While Joel relays our position to the Coast Guard, I run up to the bow. The man in the tote stretches his arms wide overhead, raising and lowering them without pause. I mirror his movements, waving wildly. Holy shit, man – you’re alive!

Adrenaline makes me foolish. I’m scrambling for buoys, lines, wondering how we’ll pull him out of the water, when Joel sticks his head out of the helm window. “The helo’s already almost here; they’ll pick him up.”

Even as he says the words, the enormous thrum of helicopter blades reverberates through our bodies. Suddenly we’re inside a blender; the waves flare up in dense rotor wash as the helicopter descends through the heavy cloud ceiling and hovers above.

We aren’t close enough to shout to the man in the tote. Even if the sea didn’t yawn between us, the wind and helicopter noise would drown our voices. So I stand on the bow and continue to wave madly, hoping he’ll be able to translate the prayer-full thoughts in these frantic gestures. You made it through, sweetie, they’ve got you. You’re gonna be okay, they’ve got you. They’ve got you.

Joel puts the boat back into gear and runs away from the scene, wanting to be out of the way. Then, like good products of a youtube/Facebook culture, we stand in the Nerka’s cockpit and film the rescue. I hold my breath as the rescue swimmer descends into the water – so fast! – and watch him lean into the tote. What does that first moment of physical human contact feel like, I wonder. Had the man in the tote wondered if he’d never again feel touch other than the ocean’s assault, the wind and rain’s stinging slap? Or had he maintained hope through the night’s darkest hours?

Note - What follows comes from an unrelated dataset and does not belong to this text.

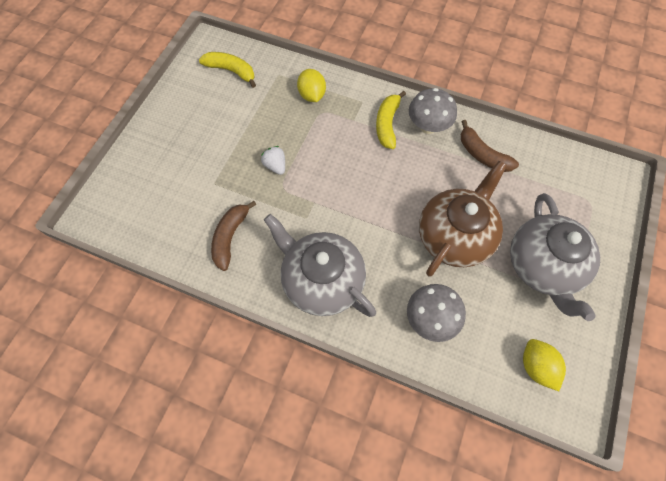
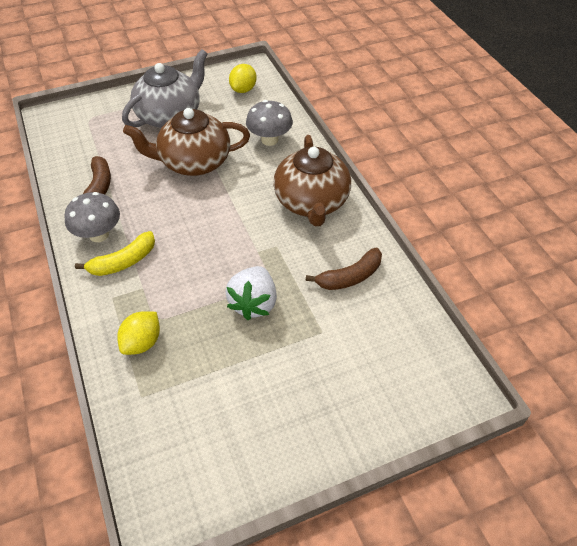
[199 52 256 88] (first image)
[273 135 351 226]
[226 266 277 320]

Forty-three seconds. That’s how quickly the Coast Guard has the basket down to the water, the man fastened in, and back into the helicopter. They hoist the rescue swimmer back up next, and the helo rises. The abandoned tote shudders in the rotor wash.

Joel climbs out of the cockpit. “Okay… Let’s get going.”

He ducks out of the sideways rain, back into the warmth of the Nerka’s cabin, and the engine revs back up to traveling speed. I stay on deck for a moment longer. Tears I wasn’t aware of mingle with the rain on my cheeks, and my arms open once more in that wide windmilling motion. Slow with gratitude now, I wave to the helicopter, wishing again that body language translated.

You guys are amazing. Thank you. Thank you. Thank you.

*****

At 4:07, the helo pilot calls the Sitka Air Station. “Be advised, we’ve got the survivor on board.” Asked if they’d need medical services on scene upon their arrival, the pilot replies that it’d be a good precaution, “but his vitals are good.”

The man in the tote lands in Sitka at 4:31 p.m., Saturday, September 8.

*****

Why did the F/V Kaitlin Rai go down? The Sitka Sentinel got the story.  

Visit Alaska Waypoints to view videos of the rescue, taken from the Nerka’s back deck.

Written with the greatest joy for both survivors and their families, and heartfelt gratitude and awe for the Sitka  & Juneau Coast Guard, Alaska State Troopers, Sitka Mountain Rescue, and all of the individuals who respond as if a stranger in need is a loved one. I’ve never been more thankful to be a part of this ocean family.